Portfolio Optimization & Stochastic Volatility Asymptotics

We study the Merton portfolio optimization problem in the presence of stochastic volatility using asymptotic approximations when the volatility process is characterized by its time scales of fluctuation. This approach is tractable because it treats the incomplete markets problem as a perturbation around the complete market constant volatility problem for the value function, which is well-understood. When volatility is fast mean-reverting, this is a singular perturbation problem for a nonlinear Hamilton-Jacobi-Bellman PDE, while when volatility is slowly varying, it is a regular perturbation. These analyses can be combined for multifactor multiscale stochastic volatility models. The asymptotics shares remarkable similarities with the linear option pricing problem, which follows from some new properties of the Merton risk-tolerance function.

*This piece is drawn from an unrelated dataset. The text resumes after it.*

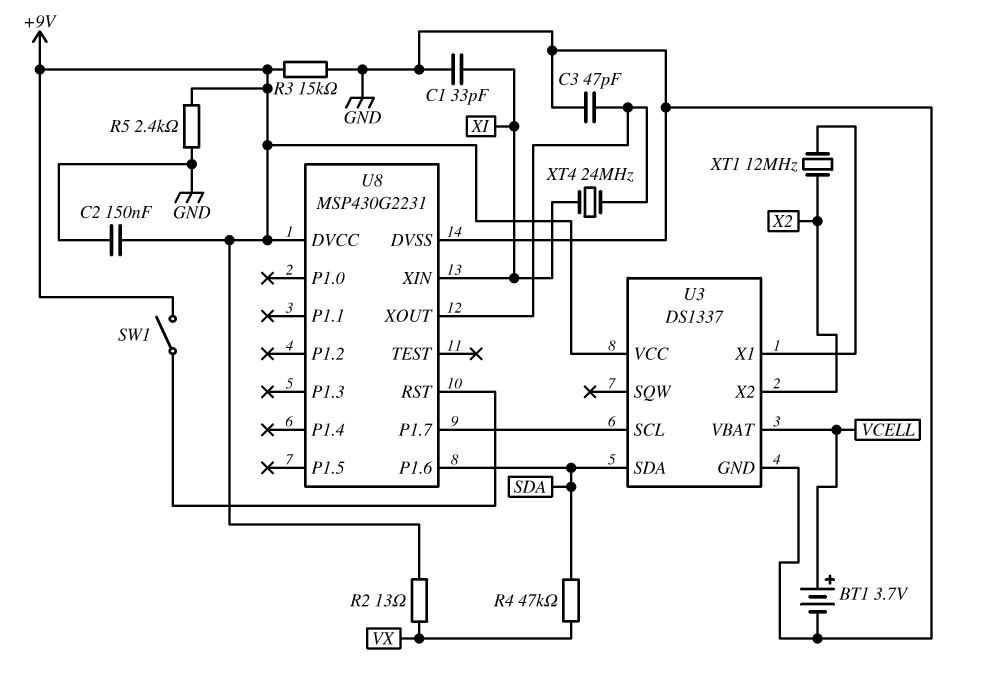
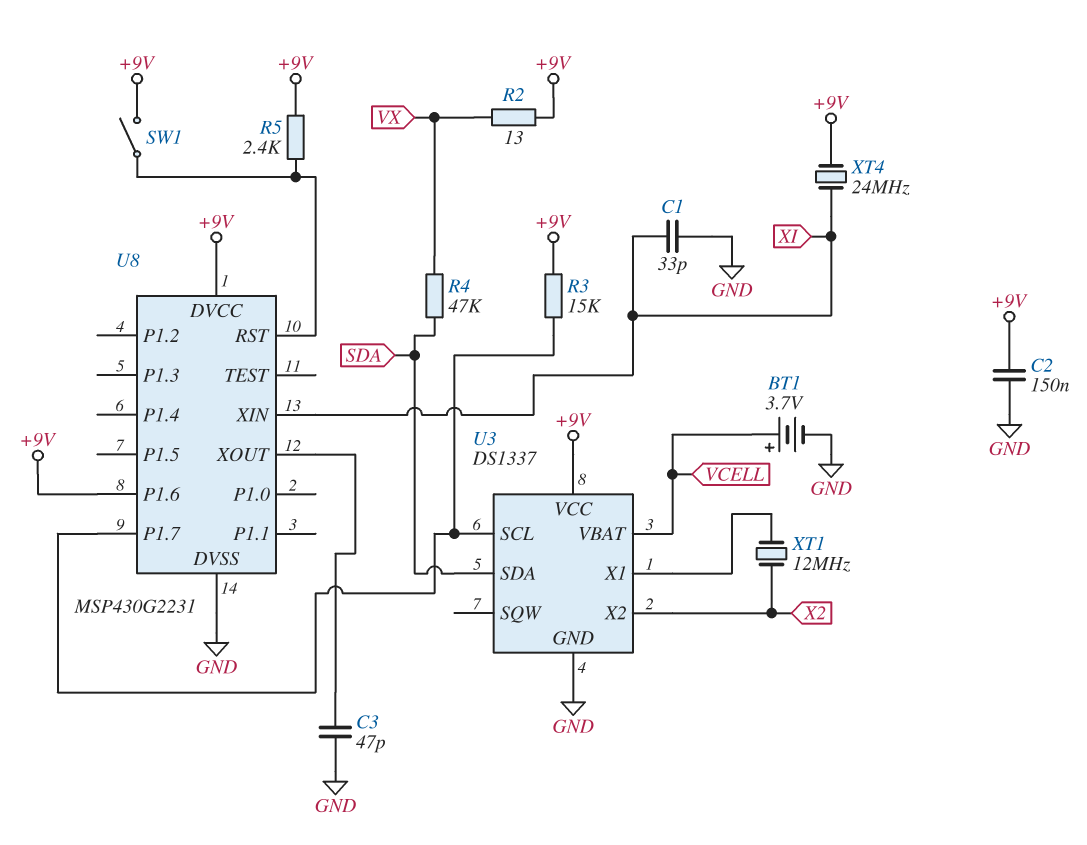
R3: 15k (+9V, GND) -> 15k (+9V, U3/SCL)
R5: 2.4k (+9V, GND) -> 2.4k (+9V, U8/RST)
U8 pin P1.6: SDA -> +9V
XT4: 24MHz (U8/XOUT, XI) -> 24MHz (+9V, XI)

We give examples in the family of mixture of power utilities and also we use our asymptotic analysis to suggest a "practical" strategy which does not require tracking the fast-moving volatility. In this paper, we present formal derivations of asymptotic approximations, and we provide a convergence proof in the case of power utility and single factor stochastic volatility. We assess our approximation in a particular case where there is an explicit solution.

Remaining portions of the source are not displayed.